Bu yöntemlerle ‘görme kaybı’ önlenebiliyor
Diyabetik retinopatinin tedavisinde; argon lazer fotokoagülasyon tedavisi, göz içi ilaç enjeksiyonları ve vitrektomi yöntemlerine başvuruluyor. “Tüm bu tedavi yöntemleriyle hedefimiz retinadaki kanamaların çekilmesi, kanayacak olan yeni gelişmiş damarların kaybolması, özellikle görme için en önemli merkez retinanın (makülanın) sağlıklı kalması. Bu sayede görmenin korunması, kaybın önlenmesidir” diyen Prof. Dr. Nur Acar Göçgil, şöyle devam ediyor: “Tedaviler zamanında ve doğru şekilde uygulandığında, hasta diyabet kontrolünü düzenli yaptırdığında retina stabil hale geliyor. Böylelikle hastanın görme yeteneği korunuyor ve artıyor”

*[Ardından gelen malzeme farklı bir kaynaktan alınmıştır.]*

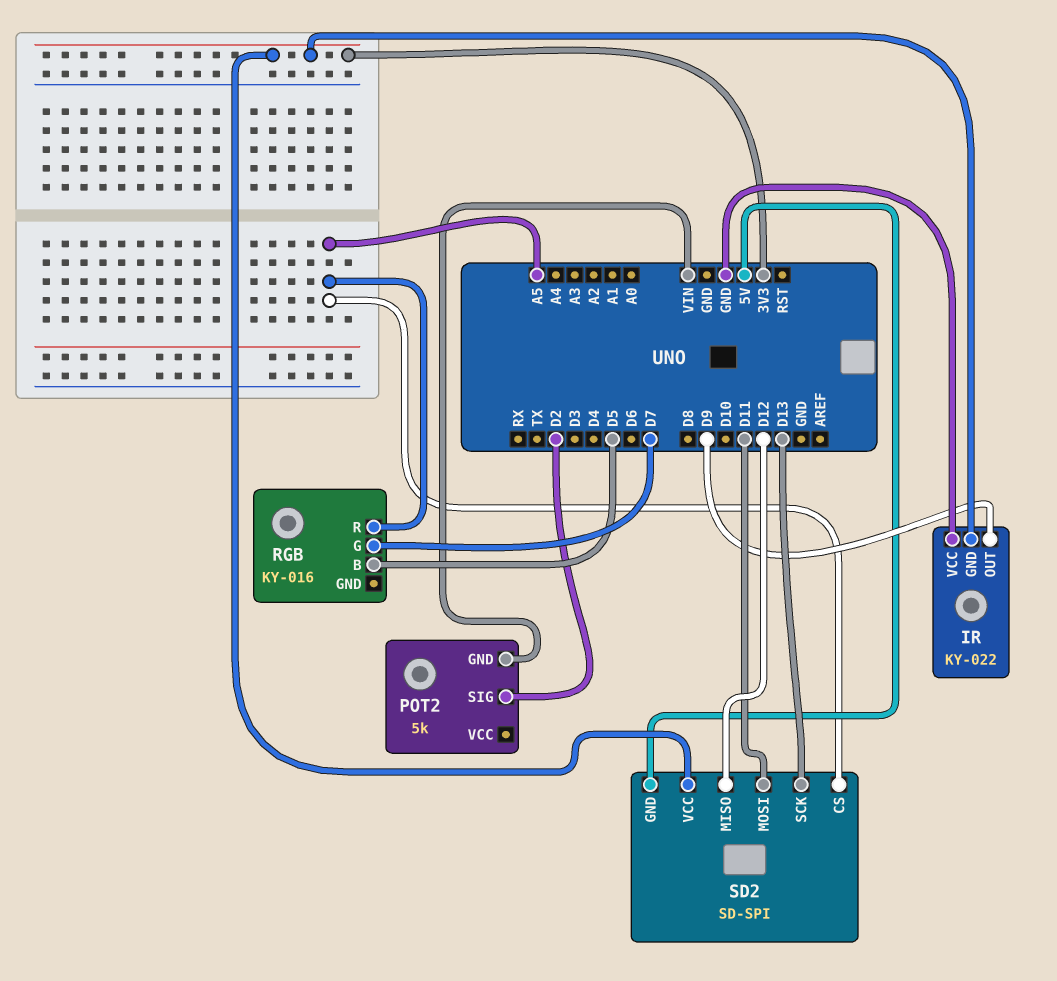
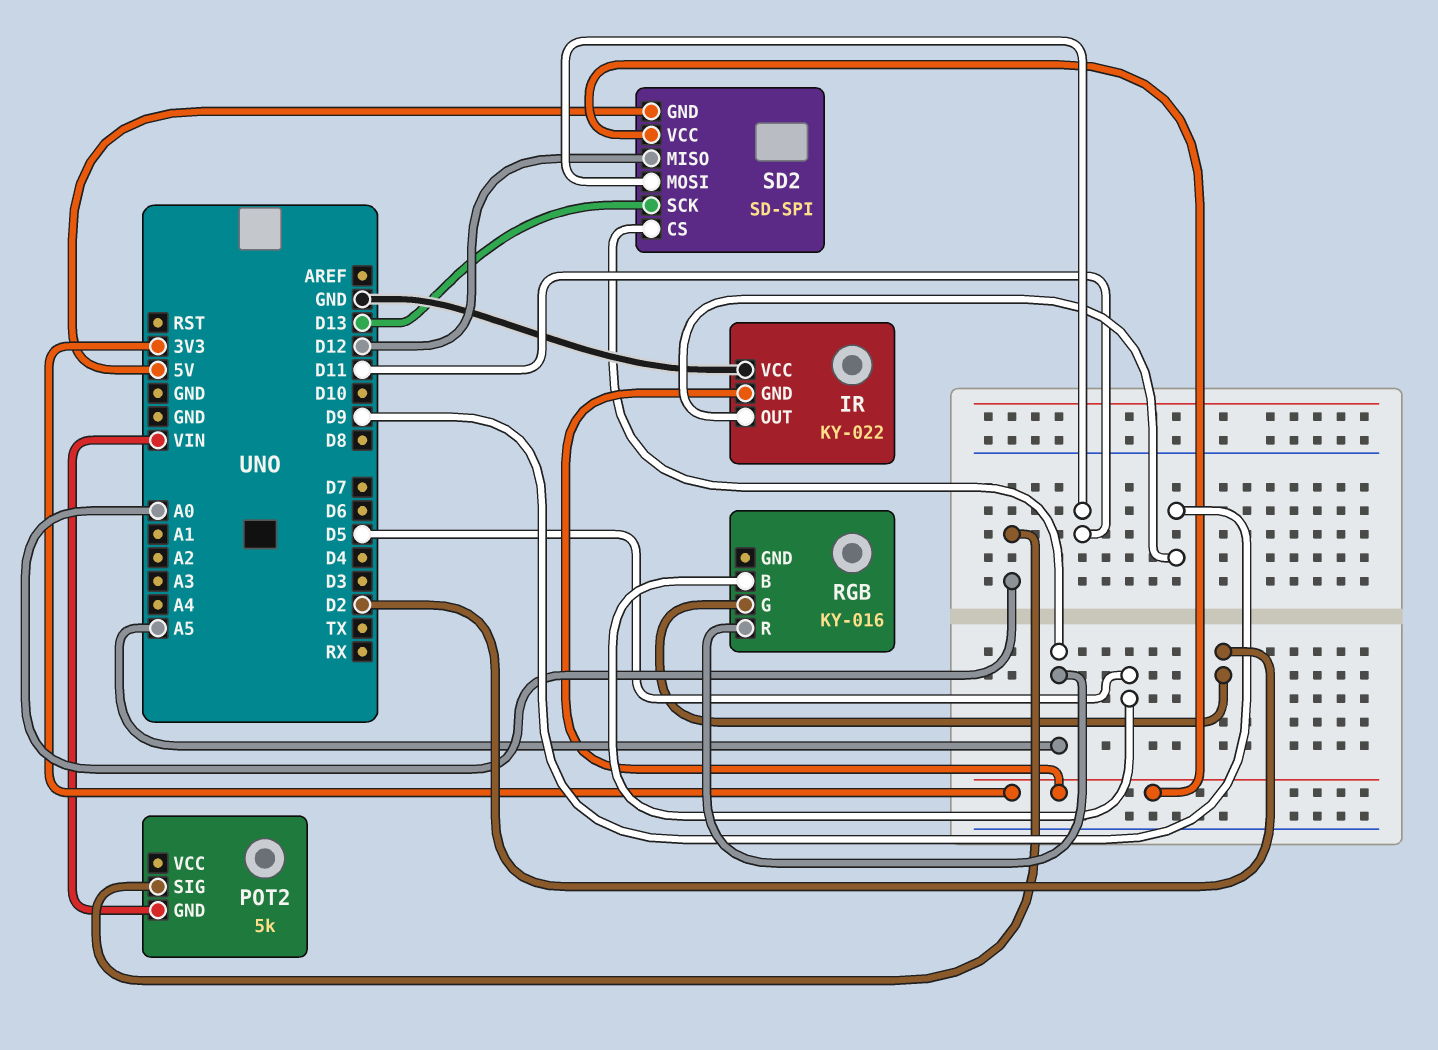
POT2 pin SIG: D2 -> A0
RGB pin G: D7 -> D2

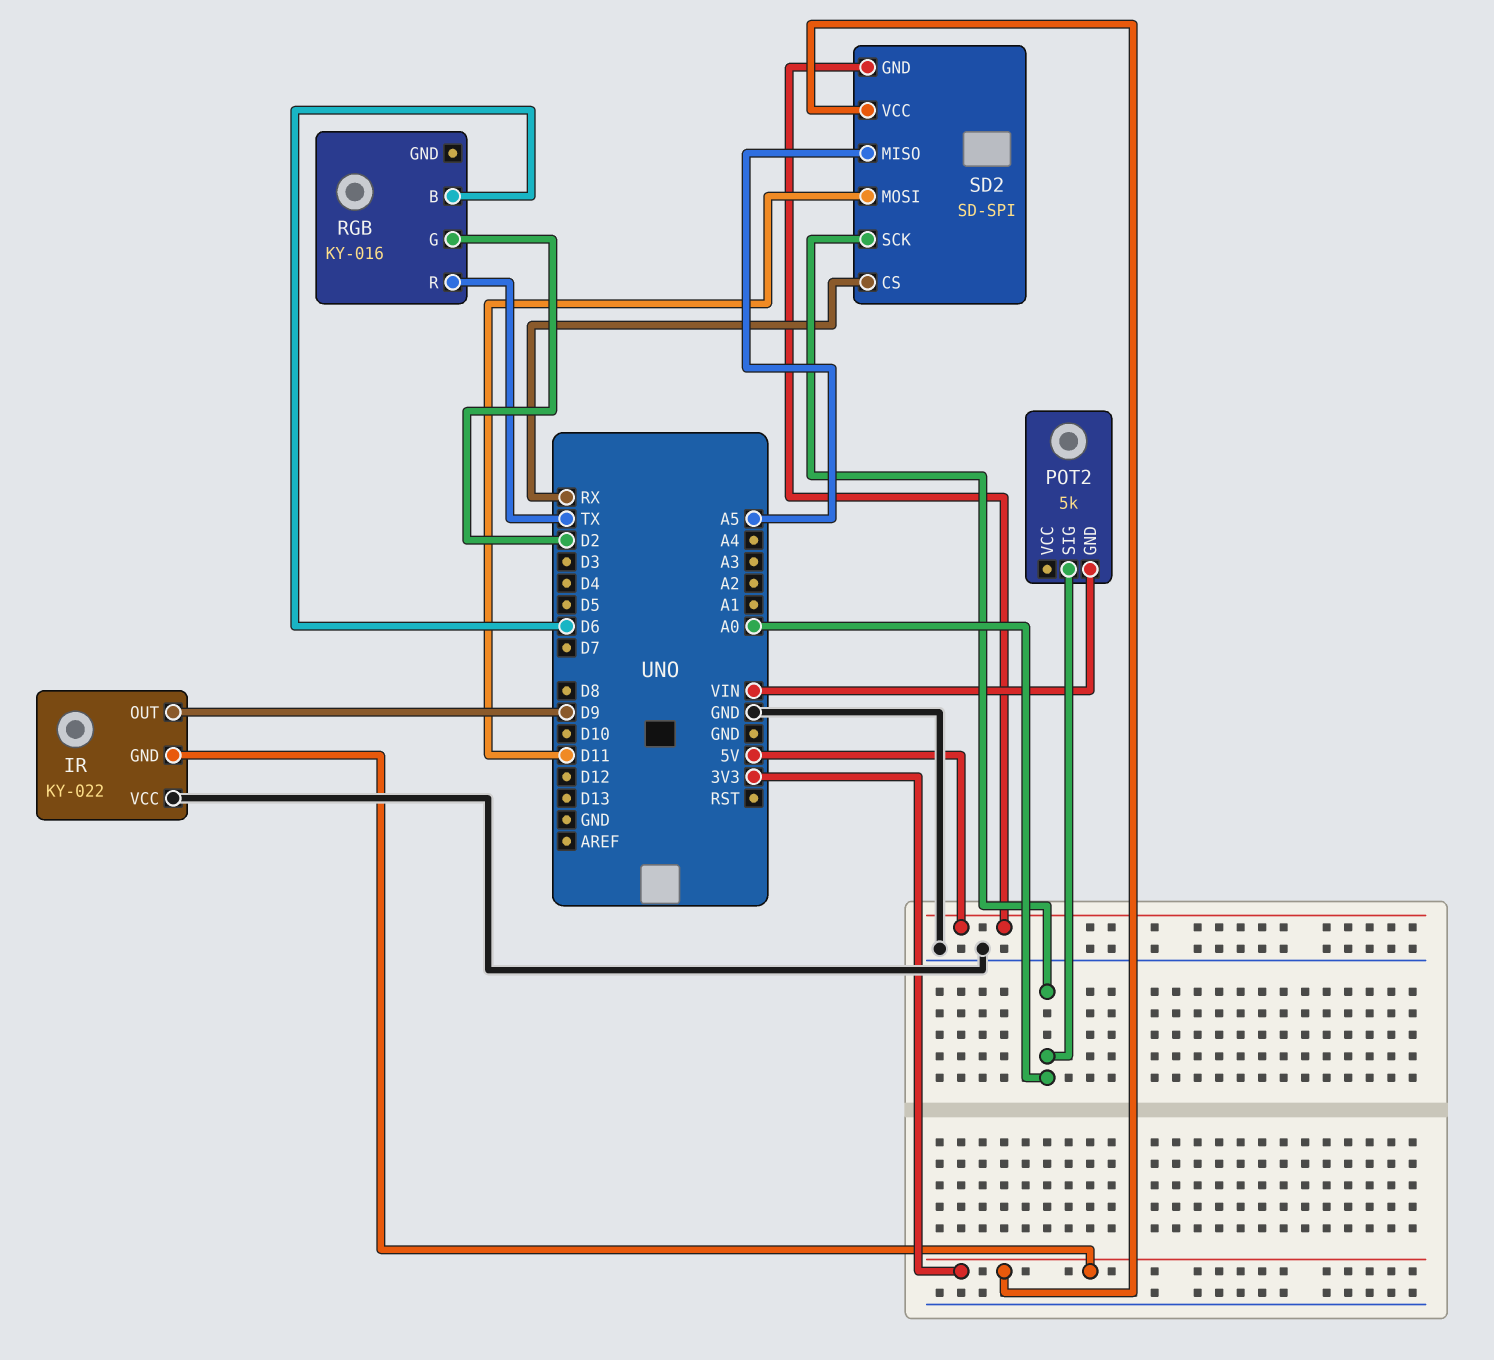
RGB pin B: D5 -> D6
RGB pin R: A5 -> TX
SD2 pin CS: A5 -> RX
SD2 pin MISO: D12 -> A5
SD2 pin SCK: D13 -> A0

Prof. Dr. Nur Acar Göçgil diyabetik retinopati tedavisinde başvurulan yöntemleri şöyle anlatıyor:
Argon lazer fotokoagülasyon tedavisi: Yeni gelişmiş, anormal ve kanayan damarları veya merkeze yakın sızdıran küçük damar genişlemelerini durdurmak amacıyla uygulanıyor. Lazer ışınını retina üzerine odaklayan bir mercek kullanılıyor; işlem ağrısız oluyor ve tedavi birkaç seansta tamamlanıyor. Göz içi ilaç enjeksiyonu: Özellikle sarı nokta bölgesinde retinanın merkezindeki ödem ve kalınlaşmaları azaltmak, görmeyi artırmak için uygulanıyor. Çok etkili olan bu uygulamanın, ilacın özelliğine göre 1-4 ay arasında tekrarı gerekiyor ve sızıntı bitene kadar devam ediyor. Vitrektomi: Göz küresinin içini dolduran kanamaları, retinayı çekiştiren zarları temizlemek ve retinayı yatıştırmak amacıyla uygulanan bir mikrocerrahi yöntemi. Bu yöntemde işlemler göz küre boşluğunda tıpkı laporoskopik cerrahide olduğu gibi, ancak çok ince (0.4mm) mikrokanüllerle gerçekleştiriliyor.